AYN RAND: HAYATIN KAYNAĞI
ÖLÜ NESNELER ARASINDA BİR YAŞAM BELİRTİSİ… DOĞRU OLAN MI, YOKSA TOPLUMA UYGUN OLAN MI?
Stella Abulafya Namet
Ayn Rand ( 1905-1982) Hayatın Kaynağı olarak Türkçe’ye çevrilen Fountainhead kitabını seçtim sizler için.
Yazarın okuduğum ilk kitabıydı. Korona zamanıydı. Kitap tavsiyeleri yazan kardeşimin blogunda keşfettim. 1000 küsür sayfalık bir kitabı elime alıp okuyamayacağımı bildiğimden kendime bir kindle sipariş edip keyifle başladım okumaya.
1943 yılında kaleme alınmış olmasına rağmen son derece güncel olan bu harika kitabı ancak keşfettim. Hikaye 1920-30’ların New York’unda gökdelenlerin yapılma aşamasında geçen olayları anlatıyor diye özetlersem çok sıkıcı ve bir o kadarda keyifsiz bir kitap intibası yaratsada, bu roman uzun zamandır okuduğum en güçlü kalemin yaratımıydı. İnanılmaz tespitlerle dolu olan kitapta genel olarak insanlığın var oluşundan beri insanın, dönüştüğü menfaatçi insan ve de üreten insan yapısına değinilmiş. Karakterler özenle seçilmiş ve her biri kendi içinde en uç noktada hayat bulmuş. İyi, çok iyi iken, kötü de o nebze en kötü. Yaşamda bu kadar sert çizgiler olmasa da yazar bunu çok güzel derinleştirmiş. Idealist olmanın, doğrularından taviz vermeden birey olmanın önemini roman kahramanı Howard Roark'la birlikte okumuyor adeta yaşıyorsunuz.
Kitap dört ana bölümden, dört ayrı davranış ve varoluş biçiminin insan görüntüsünde vücut bulmasından oluşuyor. Ilk üç karakter ölü birer nesne gibi tanıtılmış.

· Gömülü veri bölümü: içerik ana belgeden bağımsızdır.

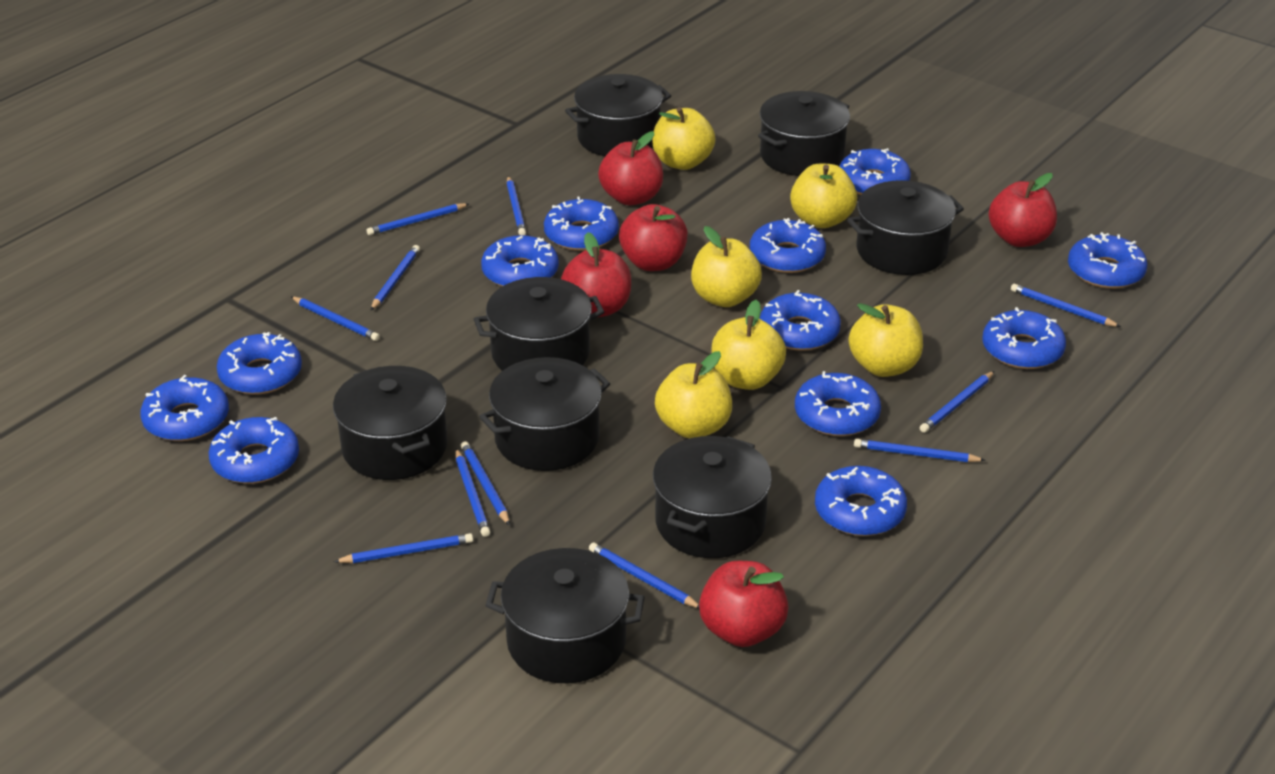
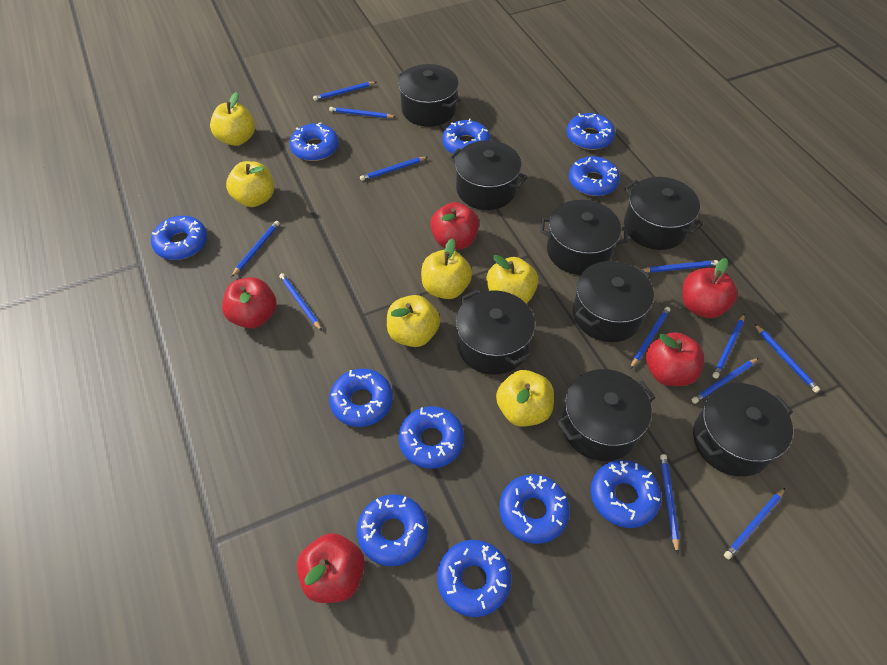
blue donut: 12 -> 11
blue pencil: 11 -> 12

Birinci bölümün ölü nesnesi, kendi yararına en kutsal değerlerini bile hayâsızca gözden çıkarabilen, ruhunu satmak hususunda bir an bile tereddüt etmeyen, dünyanın en aşağılık insanı da olsa önemli değil, yeter ki toplum nazarında bir itibar, bir ağırlık kazanmış olsun, toplumun şekillendirdiği insan modeli Peter Keating ile hayat bulmuştur.

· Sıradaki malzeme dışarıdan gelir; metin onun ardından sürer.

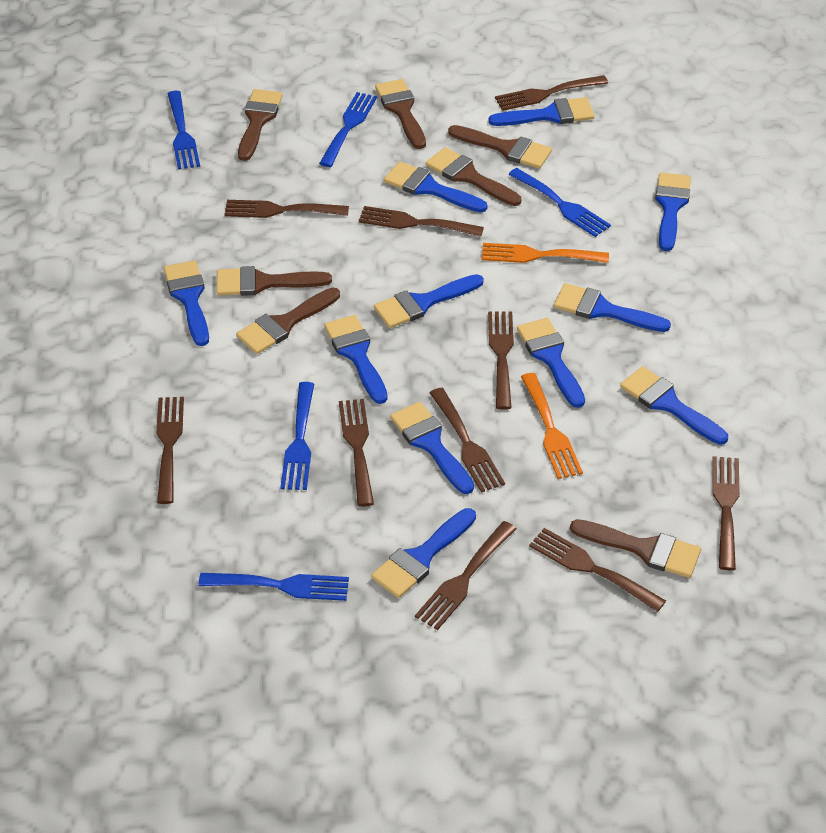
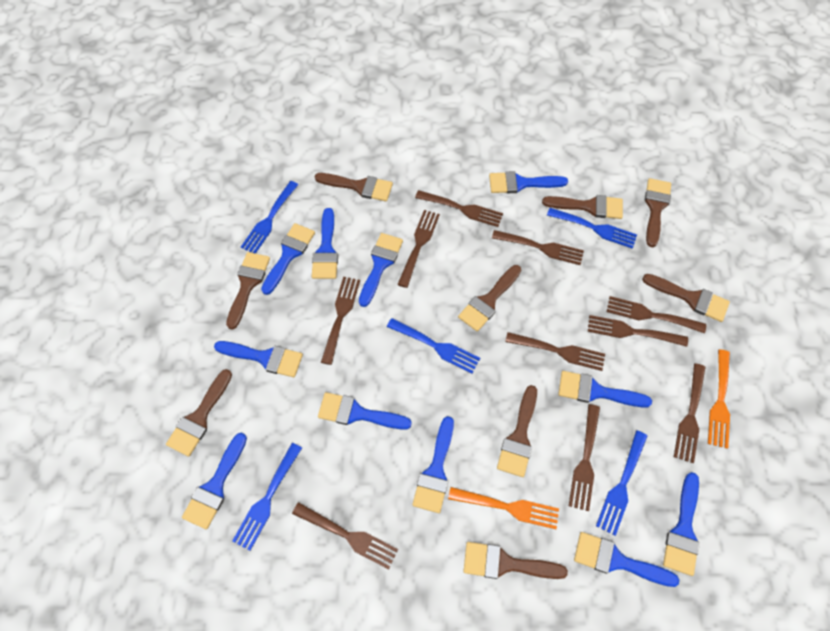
brown brush: 7 -> 9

İkinci insan tipi ise, bu kişiliksiz yığınların zaaflarını kolaçan ederek onları fetheden, kanlarından ve kırılgan hayallerinden beslenen, arzularından istifade eden, vasatlığı pompalayan, böyle büyüyen, kendi fikirlerini onların fikirleri yapan, toplumu şekillendiren, krallığını asalak olmasına borçlu olan Toohey’dir.

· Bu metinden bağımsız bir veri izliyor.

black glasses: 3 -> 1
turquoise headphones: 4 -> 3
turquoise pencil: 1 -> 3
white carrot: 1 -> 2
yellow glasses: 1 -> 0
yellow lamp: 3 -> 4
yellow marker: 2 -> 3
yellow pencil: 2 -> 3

Üçüncü yaşamın ölü nesnesi, ikiyüzlü bir imparator! Her şeyin farkında olan, tüm kokuşmuşluğu gören; ruhlarını satıp geçinenlerle bu ruhları alıp şekillendirenler arasında aracı olan, komisyoncu bir imparator! İyilik, fedakârlık, hayırseverlik adına yapılan sömürüyü kendi çıkarına kullanan, kimin canı ne duymak istiyorsa onu duyuran, ne görmek istiyorsa onu gösteren tutsak bir gazetenin tek sahibi Gail.
Dördüncü insan ise Roark. Tüm ölü nesnelerin arasında yaşayan, hatta onlara karşı durmaya çalışan tek kişilik bir ordu!
Her şeyden ve herkesten bağımsız, ne oyuncak olan ne de oyuncaklarla oynayan. Ne yönetmek isteyen ne de yönetilmek. O ateşi keşfeden ancak keşfettiği ateşte yakılan. O tekerleği icat eden ve o tekerleğin altında boynu kırılan. Benliği elinden alınmışların kurşunları önünde, kendi benliğini oluşturan çelik yelek. Onun varlığına kurşun işlemez. O, içimizdeki yaratıcı güç. Eğilip bükülemez. Vardır ve tek yaşayandır.
Kitap genel olarak insanlık var olduğundan beri aramızda olan 2 tip insanı betimliyor aslında. Üreten insan ve kullanan insan. Üreten insanı egoist olarak tanımlamasının tek sebebi onun var olana baş kaldırmış olmasıdır. Düzeni kabullenmemiş, isyan etmiştir. İnsan yaşıyorsa beynini kullanmalı, üretmelidir konusu ön plana çıkıyor kitap boyunca. Hayatta kalmak için üretmek.
Bir ürün üretip, tarih sahnesinde kısacık yer alan üreten insan tipi ve bu ürünü ihtiyacı olanlara dağıtıp daha çok kullanan insan yaratarak üne kavuşanlar dünyamızın gitmekte olduğu gelecek. Üretenler azalmakta, kullananlar artmaktadır. Bu birçok yönetim biçiminin de işine gelmektedir. Mantık yürütmeyen, düşünmeyen sadece tüketmeye odaklanmış bir toplumu yönetmekten daha kolay ne olabilir?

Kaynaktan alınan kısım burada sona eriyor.